Voodoo Experience Festival App
concept, creative direction
In 2009 the augmented reality company Layar sent out a call to action to developers to submit their AR ideas in hopes to receive a developer key for their AR platform. My digital director asked if I had any ideas and being that I was in New Orleans, the land of festivals, I submitted an idea that would make festivals "easier to use". The app would allow festival goers to use the heads-up display to see who was playing on which stage, or find ATMs, their preferred food stand or the nearest port-o-let before they made their way through the crowds. Layar liked the idea, making us one of five developers in the U.S. to create on the Layar platform at the time. The application garnered media attention and was written up in Fast Company as one of "Three Technologies That Are Helping to Save the Music Biz".
Keep Louisiana Beautiful - Litter Indexing App
UX/UI and iOS programming
In 2009 as Interactive Creative Director at Zehnder, I took it upon myself to learn to program for iOS and helped bring to life our first iPhone prototype. The Litter Indexing App never made it to the app store but it was an important learning experience for myself and the team. The app became a stepping stone to future applications we developed to mobilize blight indexing and damage assessment.
Experience Mardi Gras - Parade Tracker App
Creative Director, Designer, iOS programming
In 2010 the team at Zehnder created the Experience Mardi Gras app, the first of it's kind to track the parade floats during Mardi Gras Parades. The application attracted the national media and spawned a few imitators.

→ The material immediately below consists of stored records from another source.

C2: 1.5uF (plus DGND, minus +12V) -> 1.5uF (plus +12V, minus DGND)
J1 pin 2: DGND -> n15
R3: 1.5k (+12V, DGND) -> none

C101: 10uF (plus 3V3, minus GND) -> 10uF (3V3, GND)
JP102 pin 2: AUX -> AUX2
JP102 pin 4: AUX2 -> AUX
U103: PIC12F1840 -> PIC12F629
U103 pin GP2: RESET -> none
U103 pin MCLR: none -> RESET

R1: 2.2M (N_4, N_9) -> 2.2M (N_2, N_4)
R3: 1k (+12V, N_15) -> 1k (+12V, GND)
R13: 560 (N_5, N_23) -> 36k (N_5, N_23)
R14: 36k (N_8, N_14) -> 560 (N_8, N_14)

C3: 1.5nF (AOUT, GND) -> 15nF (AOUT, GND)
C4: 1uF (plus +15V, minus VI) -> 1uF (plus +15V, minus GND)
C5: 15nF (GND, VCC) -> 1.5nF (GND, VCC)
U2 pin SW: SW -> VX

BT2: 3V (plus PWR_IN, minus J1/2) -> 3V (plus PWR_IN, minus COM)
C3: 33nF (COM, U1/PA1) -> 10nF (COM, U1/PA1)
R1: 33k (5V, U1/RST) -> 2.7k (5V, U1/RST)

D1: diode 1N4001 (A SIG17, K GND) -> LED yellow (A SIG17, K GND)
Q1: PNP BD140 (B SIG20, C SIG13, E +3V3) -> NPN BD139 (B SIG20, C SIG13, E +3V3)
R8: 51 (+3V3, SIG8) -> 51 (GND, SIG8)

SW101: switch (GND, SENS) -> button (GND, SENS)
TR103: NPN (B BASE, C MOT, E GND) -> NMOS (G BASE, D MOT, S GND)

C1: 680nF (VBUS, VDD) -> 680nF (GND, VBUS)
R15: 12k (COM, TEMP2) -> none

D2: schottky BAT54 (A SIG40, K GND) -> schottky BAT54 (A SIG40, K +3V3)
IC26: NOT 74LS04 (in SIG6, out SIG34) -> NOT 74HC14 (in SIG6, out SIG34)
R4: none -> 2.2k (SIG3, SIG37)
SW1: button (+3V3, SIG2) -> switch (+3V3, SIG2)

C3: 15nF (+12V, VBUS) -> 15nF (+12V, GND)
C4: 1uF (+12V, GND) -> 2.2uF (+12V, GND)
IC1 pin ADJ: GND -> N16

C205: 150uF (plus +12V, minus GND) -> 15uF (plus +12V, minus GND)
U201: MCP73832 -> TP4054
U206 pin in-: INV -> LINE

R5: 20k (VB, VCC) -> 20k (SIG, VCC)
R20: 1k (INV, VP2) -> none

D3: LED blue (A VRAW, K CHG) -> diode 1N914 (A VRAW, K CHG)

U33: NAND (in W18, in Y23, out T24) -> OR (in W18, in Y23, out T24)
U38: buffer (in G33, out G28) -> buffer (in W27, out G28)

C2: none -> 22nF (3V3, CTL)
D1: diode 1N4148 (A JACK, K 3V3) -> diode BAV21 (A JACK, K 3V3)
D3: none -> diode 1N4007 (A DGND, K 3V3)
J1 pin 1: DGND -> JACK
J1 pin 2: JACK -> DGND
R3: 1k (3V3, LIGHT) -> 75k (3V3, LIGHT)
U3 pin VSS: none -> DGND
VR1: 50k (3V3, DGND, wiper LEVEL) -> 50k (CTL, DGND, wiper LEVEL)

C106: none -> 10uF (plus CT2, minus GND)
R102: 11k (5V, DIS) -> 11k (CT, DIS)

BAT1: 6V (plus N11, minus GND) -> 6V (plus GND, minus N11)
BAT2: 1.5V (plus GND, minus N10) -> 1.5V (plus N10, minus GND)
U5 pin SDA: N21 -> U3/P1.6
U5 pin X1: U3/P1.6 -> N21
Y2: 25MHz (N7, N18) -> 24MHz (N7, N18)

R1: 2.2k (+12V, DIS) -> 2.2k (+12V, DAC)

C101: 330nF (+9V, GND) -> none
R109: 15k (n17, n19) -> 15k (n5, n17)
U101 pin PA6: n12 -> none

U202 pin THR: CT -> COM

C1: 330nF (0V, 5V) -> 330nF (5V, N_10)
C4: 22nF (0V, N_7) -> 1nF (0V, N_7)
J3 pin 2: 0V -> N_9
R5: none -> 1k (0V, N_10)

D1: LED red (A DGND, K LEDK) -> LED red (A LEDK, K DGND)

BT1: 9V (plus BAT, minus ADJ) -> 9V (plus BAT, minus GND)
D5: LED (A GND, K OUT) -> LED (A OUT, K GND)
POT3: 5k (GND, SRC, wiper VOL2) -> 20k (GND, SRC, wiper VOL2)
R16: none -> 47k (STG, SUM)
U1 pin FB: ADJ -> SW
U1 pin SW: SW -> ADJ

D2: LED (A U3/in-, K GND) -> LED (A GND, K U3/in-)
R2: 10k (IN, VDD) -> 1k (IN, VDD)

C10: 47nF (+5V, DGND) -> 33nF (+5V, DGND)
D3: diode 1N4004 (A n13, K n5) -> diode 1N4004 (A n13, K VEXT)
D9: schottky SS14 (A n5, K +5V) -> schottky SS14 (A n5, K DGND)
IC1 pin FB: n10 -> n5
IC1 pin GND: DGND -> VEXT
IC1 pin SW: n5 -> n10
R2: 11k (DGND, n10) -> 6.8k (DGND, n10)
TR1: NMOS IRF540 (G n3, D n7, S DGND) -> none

MOPED - Mobile Property Evaluation Device
creative direction, iOS programming
The Mobile Property Evaluation Device (MOPED) is a blight indexing tool that reports blighted properties to an online dashboard that uses Google maps and markers to show the indexed data . MoPED was designed to replace the antiquated process of using pencils and clipboards and redundant data entry to report blighted properties in urban neighborhoods.
Vitascope App
concept, creative direction, UX/UI
The Vitascope Hall app was designed to enhance the experience of the Vitascope Hall media bar at the Hyatt Regency, New Orleans. Using the myTouchTunes® API, the app allows you to play DJ by selecting your favorite songs to play while you are sitting at the bar and share what you were playing on your social channel. We even created "moods" that automatically published to the Hyatt Regency's social channels which helped to promote the new bar and Hyatt Regency location. A built-in polling mechanism allowed the managers at Vitascope to create polls that the app users could answer for a chance to win lunch, dinner or drink specials.